If this option turns out to be unacceptable (even though routine records are sometimes used without patient consent in other contexts)5 or if personal follow up is required, assent to study participation could be sought from all individuals, without their first knowing the precise nature of the novel treatment. By assenting, individuals would be expressing trust in the guardian as their advocate. Ethics committees seem to be in a good position to decide whether or not assent should be required, and to judge whether an individual-cluster trial can yield scientifically valuable data at the same time as protecting individual participants' rights.

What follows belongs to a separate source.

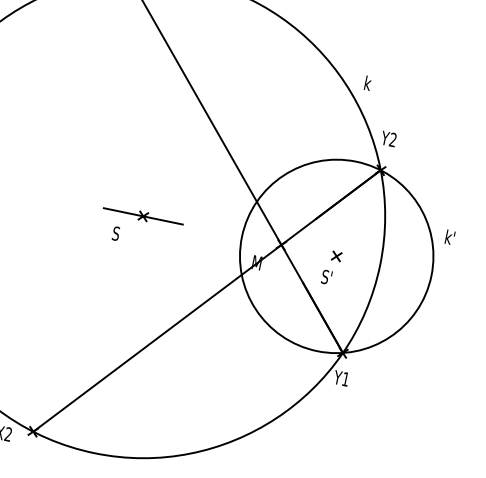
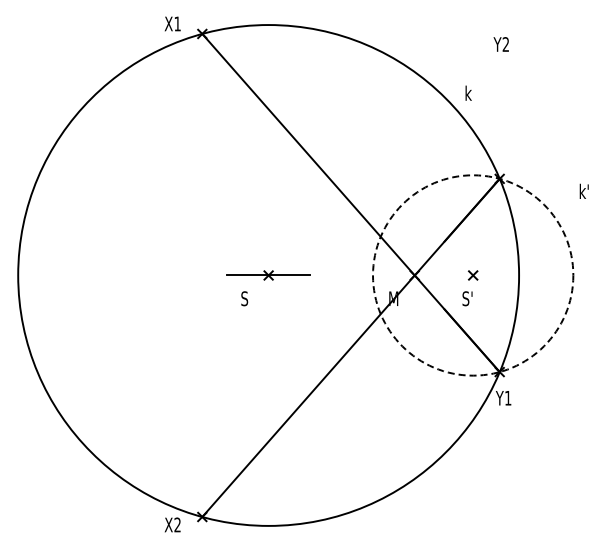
text: (387, 138) -> (500, 44), moved
text: (449, 236) -> (583, 190), moved
circle: (337, 256) -> (473, 275), solid -> dashed

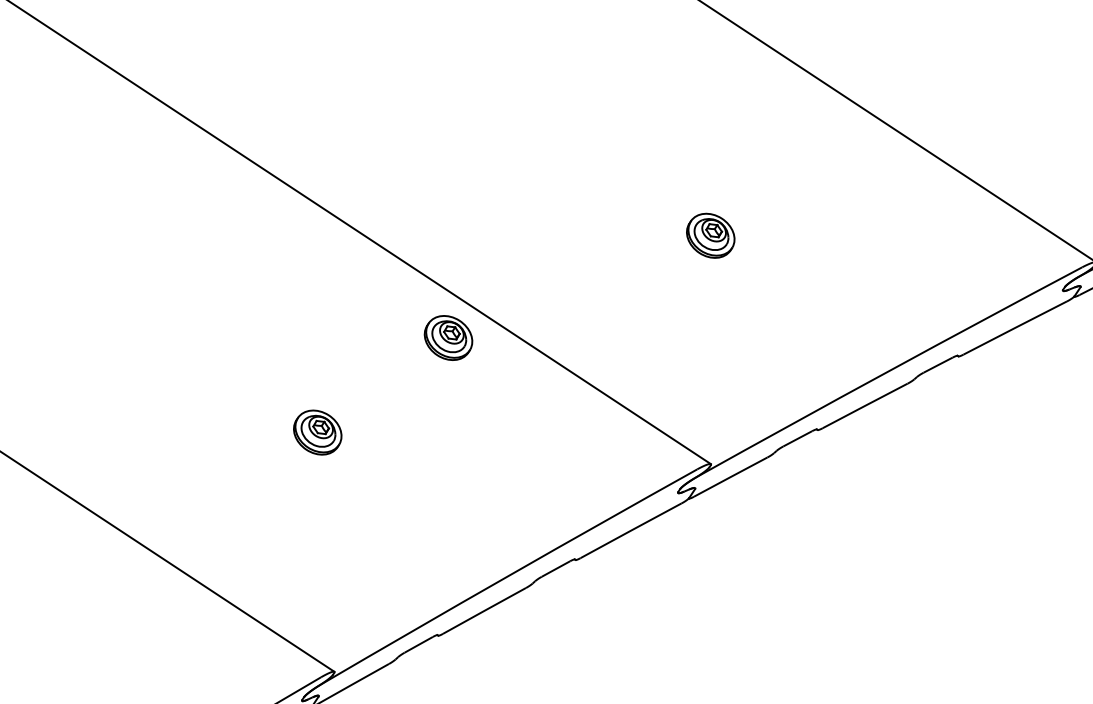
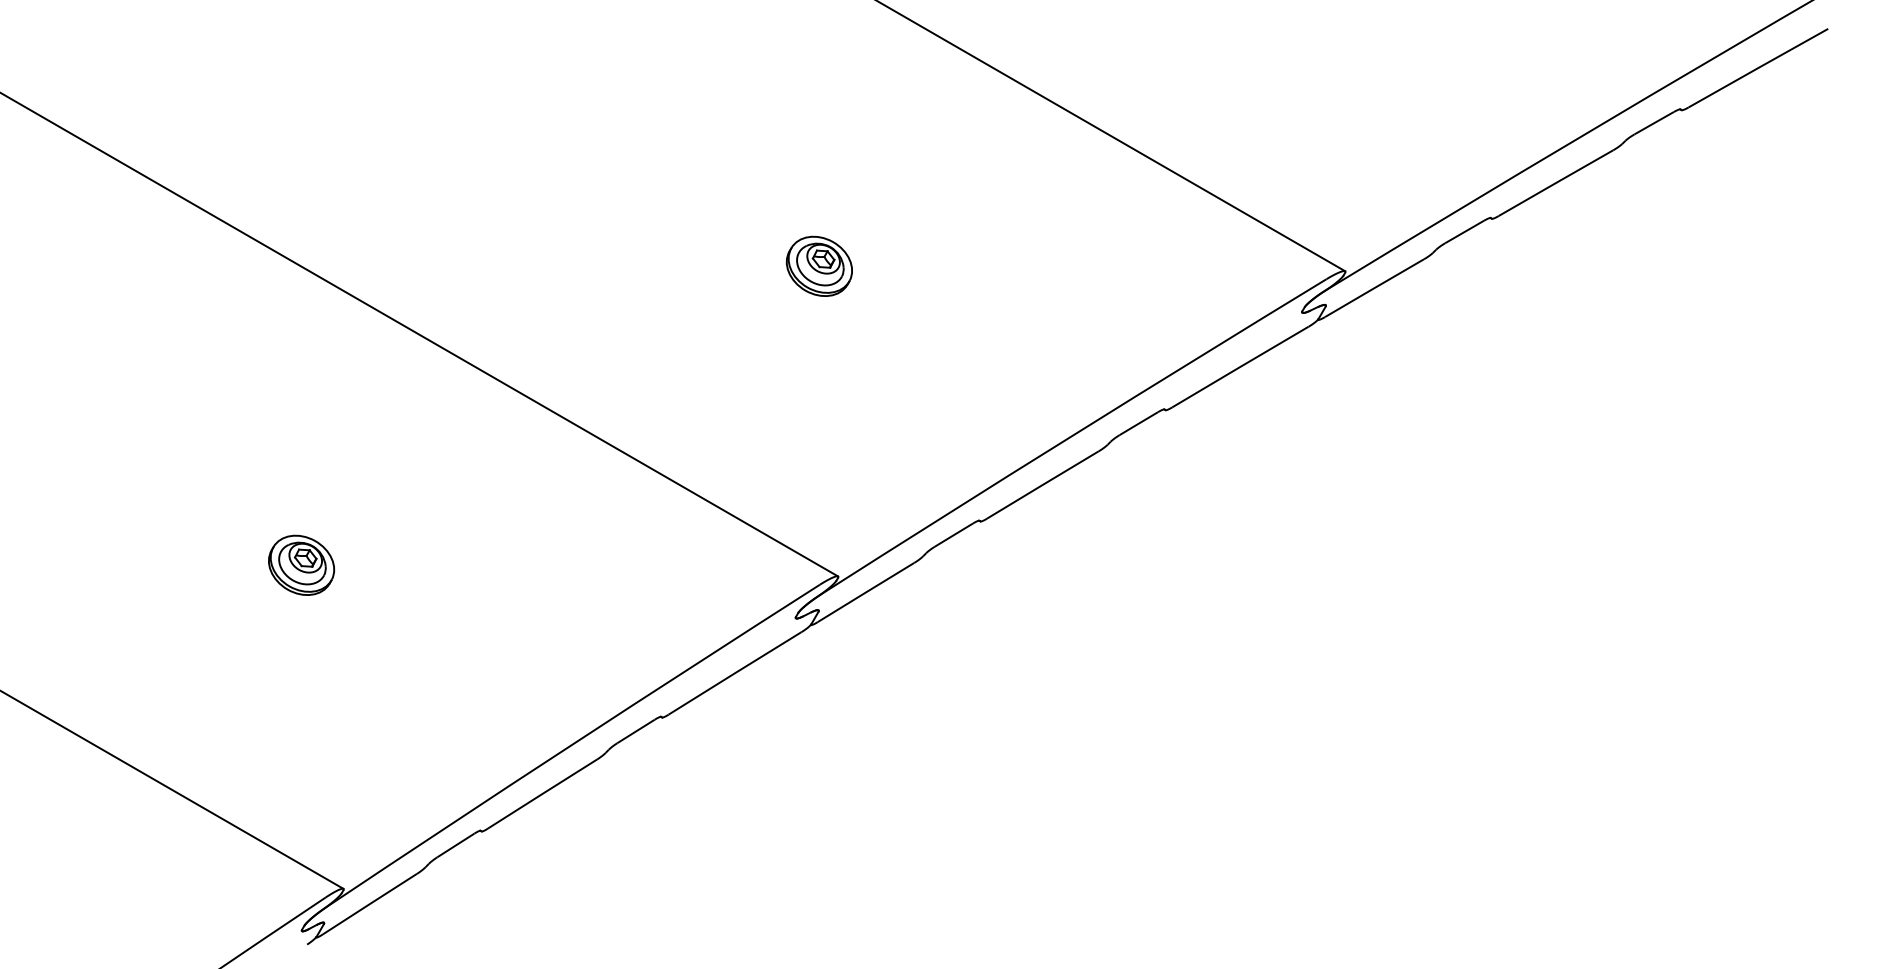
part: (448, 337) -> (471, 425), removed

In cluster-cluster trials, the welfare of the cluster as a whole must be considered, and we find no ethical difficulty with cluster-cluster trials as such, but recommend that procedural safeguards should be commensurate with the risks that the particular cluster intervention carries (in trial as in non-trial practice). The essential point about individual-cluster trials, by contrast, is that individuals can and should give their consent to any experimental treatment, and they should always be offered routine care. We suggest participant “assent” where controls are to be followed up personally, but where there is a risk that fully informing controls will contaminate them. Assent may be regarded as a necessary requirement, even if personal follow up is not envisaged. We conclude that the role of guardian is key to the ethical conduct of cluster trials, and we suggest that guardians should sign a consent form clearly setting out their duties before volunteering a cluster. In the longer run, individual autonomy could be strengthened by considering the rights of individuals vis à vis the selection and behaviour of cluster guardians.